DSR cible : 1849 communes pourraient la perdre en 2022
Ces bouleversements sur le potentiel fiscal et les critères de ressources auront des conséquences à compter de 2022 sur l’ensemble des dispositifs utilisant ces indicateurs. Ainsi par exemple, dans l’hypothèse où aucun dispositif d’adaptation des critères n’est mis en place, la réforme fiscale en cours devrait faire perdre à 1849 communes le bénéfice de la DSR cible en 2022 (18,5 % des communes concernées), soit « un impact encore plus fort que celui de la loi Notre » qui avait déjà entraîné « un certain émoi » avec la perte du bénéfice de la DSR cible pour 1407 communes (14,1 %) en 2018, alors qu’en « année normale », comme l’année 2019 par exemple, ce sont 835 communes qui ont perdu la DSR cible (soit 8,4 %).
Parmi les autres dotations et fonds de péréquation dépendant du potentiel fiscal qui seraient impactés dès 2022, Michel Klopfer cite, entre autres, les deux autres parts de DSR (bourg centre et péréquation), la DNP, la DSU, le Fpic, la DSC, le FSRIF, le dispositif SRU ou encore la part forfaitaire de la DGF des communes (en 2023), les contributions aux Sdis (en 2023)… Pour le bloc communal, ce ne seraient pas moins de « 11 critères » intervenant dans la répartition de « 18 dispositifs péréquateurs et dotations » qui seront impactés par la disparition de la taxe d’habitation (lire Maire info du 30 octobre). Il serait donc « souhaitable d’anticiper les impacts induits de la réforme, avant qu’ils ne se produisent afin de pouvoir les neutraliser », estime le consultant.
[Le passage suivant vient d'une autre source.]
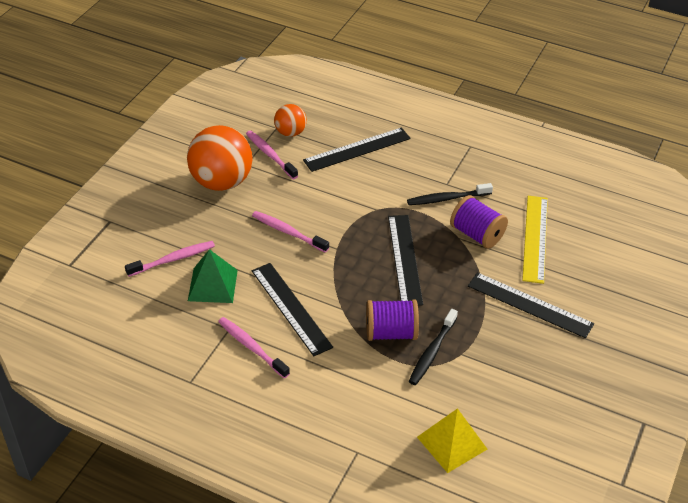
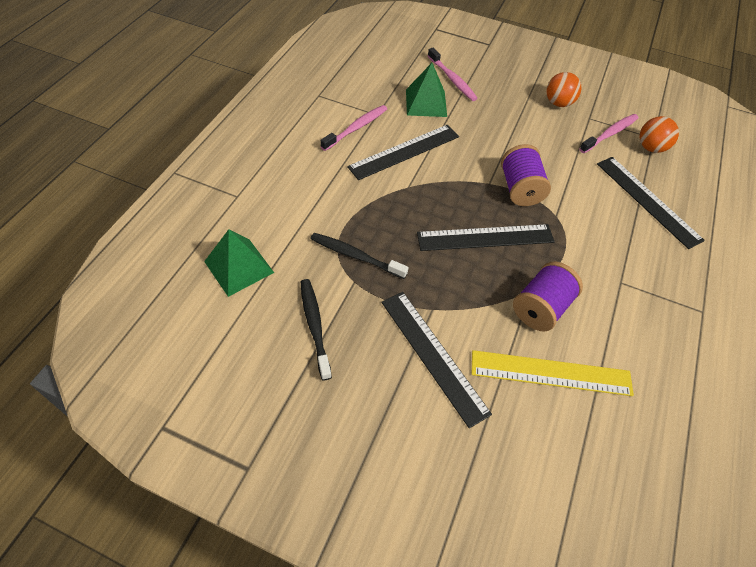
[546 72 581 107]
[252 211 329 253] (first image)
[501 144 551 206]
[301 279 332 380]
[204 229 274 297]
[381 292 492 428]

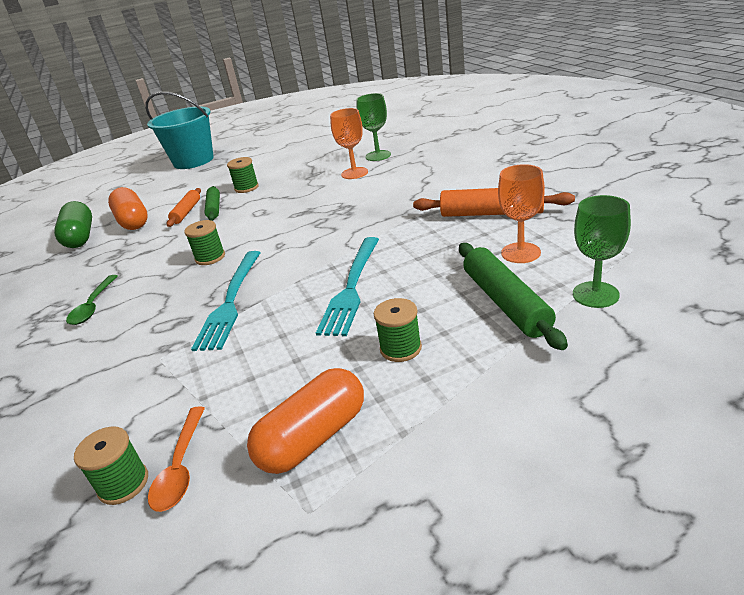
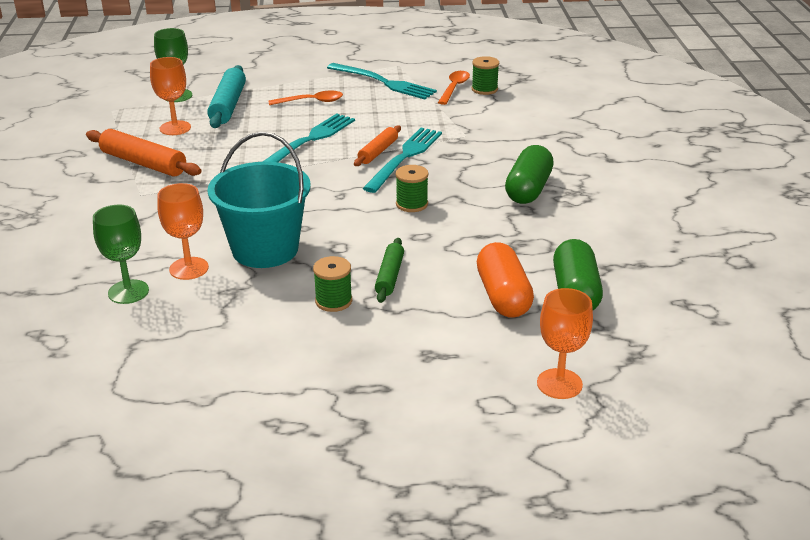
[505 145 554 204]
[207 132 311 268]
[354 125 401 166]
[327 63 437 99]
[268 91 343 105]
[207 65 246 128]
[537 288 593 399]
Des impacts sur l’effort fiscal (qui évalue la pression fiscale et affecte la DSR bourg et la DNP) sont aussi constatés.
Afin de neutraliser ces conséquences et « prévenir de trop fortes variations », Michel Klopfer propose de « corriger le mode de calcul du potentiel financier », « créer un potentiel fiscal corrigé pour les EPCI » ou encore « moderniser le mode de calcul de la DSR et basculer les 794 millions d’euros de la DNP sur la DSU (pour les plus de 10 000 habitants) et la DSR (pour les moins de 10 000 habitants ». Autre alternative évoquée par certains élus présents à la rencontre : relancer une réforme de la DGF, qui avait échoué lors du précédent quinquennat.
Le gouvernement a en tout état de cause annoncé que les travaux relatifs aux critères de ressources des collectivités et leur adaptation à la réforme fiscale en cours seront entamés dès le premier semestre 2020 sous l’égide du Comité des finances locales et des parlementaires.